Les foules dont le quotidien est devenu invivable dénoncent les choix économiques désastreux de leur président et les dérives des équipes dirigeantes. En fait, des décennies de mauvaise gestion des ressources publiques, de mauvaise gouvernance et d’absence de transparence qu’il faut à tout prix réformer. Juste derrière l’inflation, le Fonds monétaire international, dont les équipes étaient au Sri Lanka le mois dernier, a pointé du doigt des « failles » dans le système qui permettent à la corruption de perdurer.

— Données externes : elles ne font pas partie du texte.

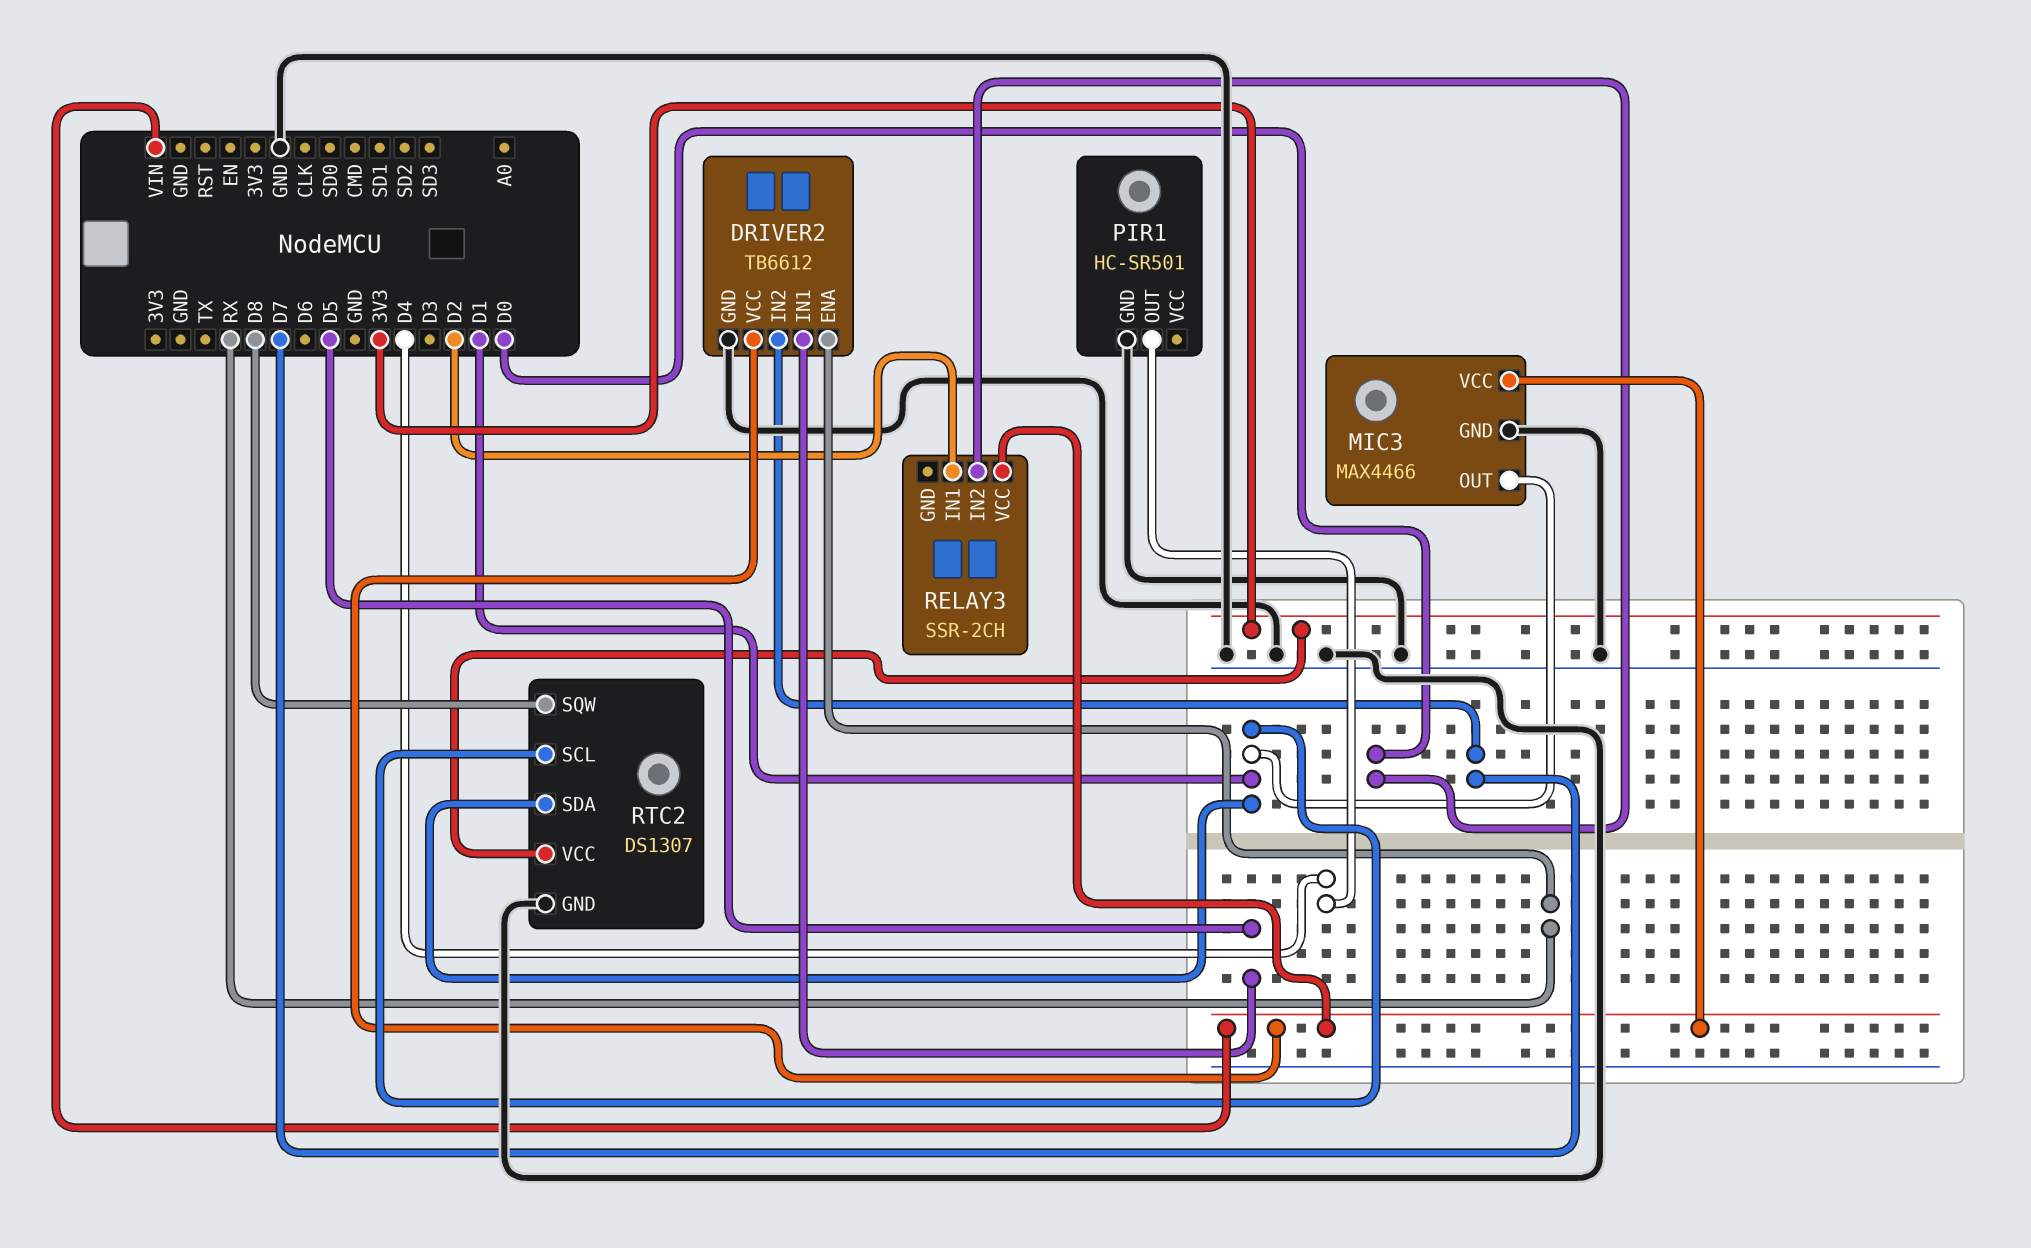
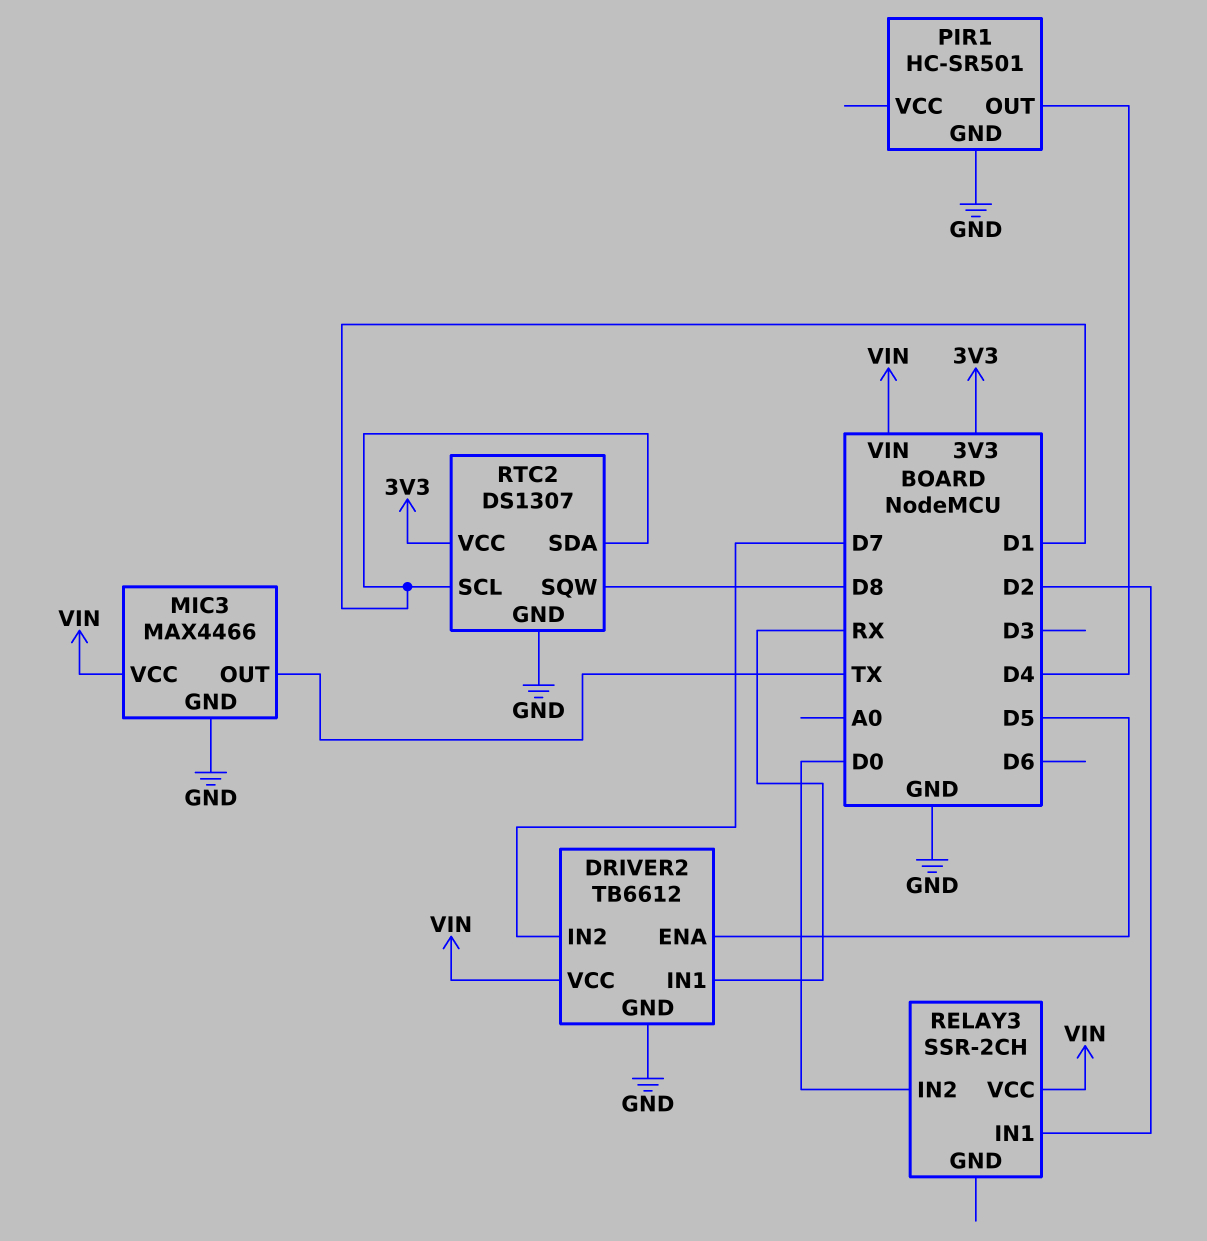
DRIVER2 pin ENA: RX -> D5
DRIVER2 pin IN1: D5 -> RX
MIC3 pin OUT: D1 -> TX

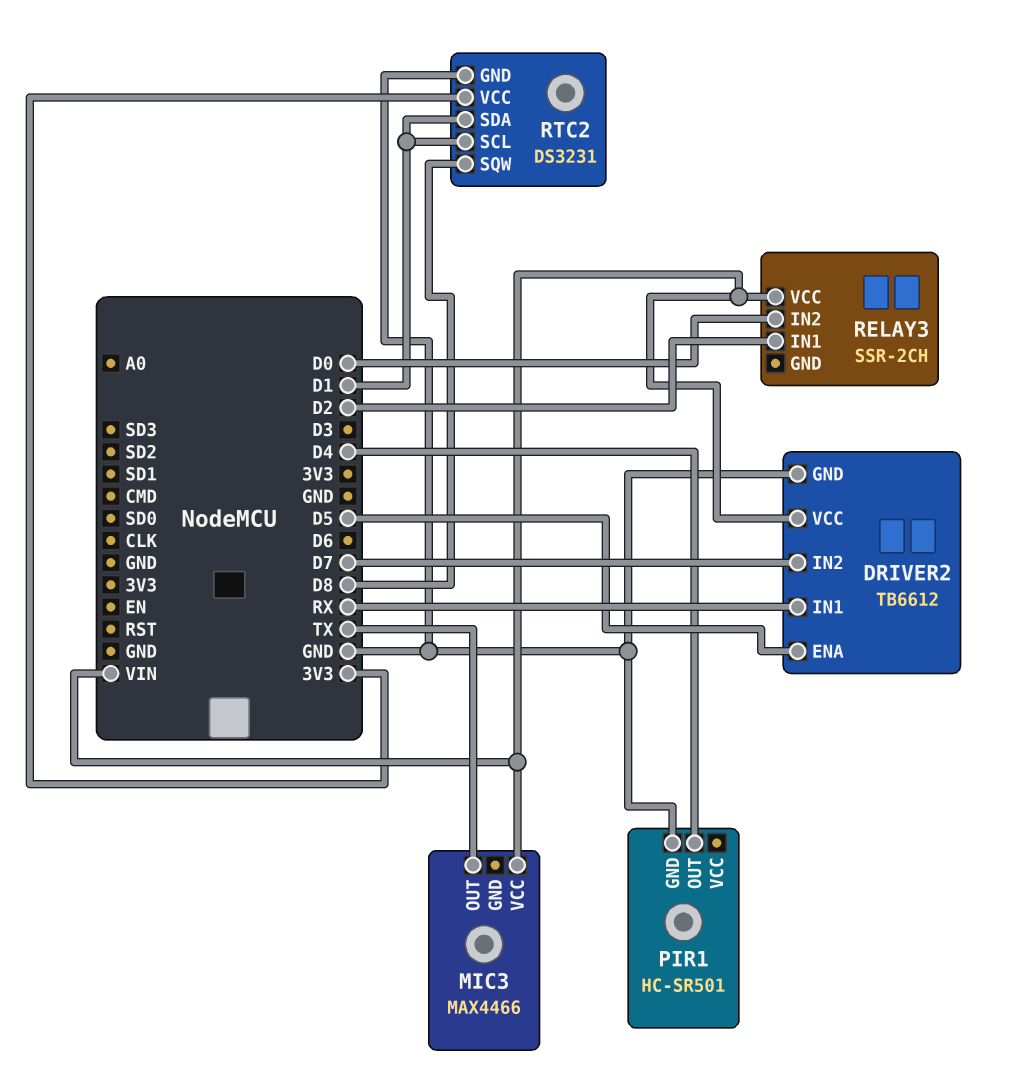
MIC3 pin GND: GND -> none
RTC2: DS1307 -> DS3231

Ces failles, voilà des années que les ONG les dénoncent. Des choix politiques ont été faits pour ne pas lancer de réformes et au contraire brider les rares institutions à même de contrôler l’action des gouvernants. Ainsi, par exemple, le 20e amendement, décidé par un président au pouvoir renforcé. Ce texte a mis fin à la Cour des comptes et à la commission d’enquête sur les faits de corruption.
Ces dernières semaines, les discussions étaient encore en cours entre le FMI et l’équipe dirigeante désormais en fuite. Quels que soient les prochains interlocuteurs, les appels se multiplient pour mettre la lutte contre la corruption au cœur du prochain accord entre le pays et les experts du FMI.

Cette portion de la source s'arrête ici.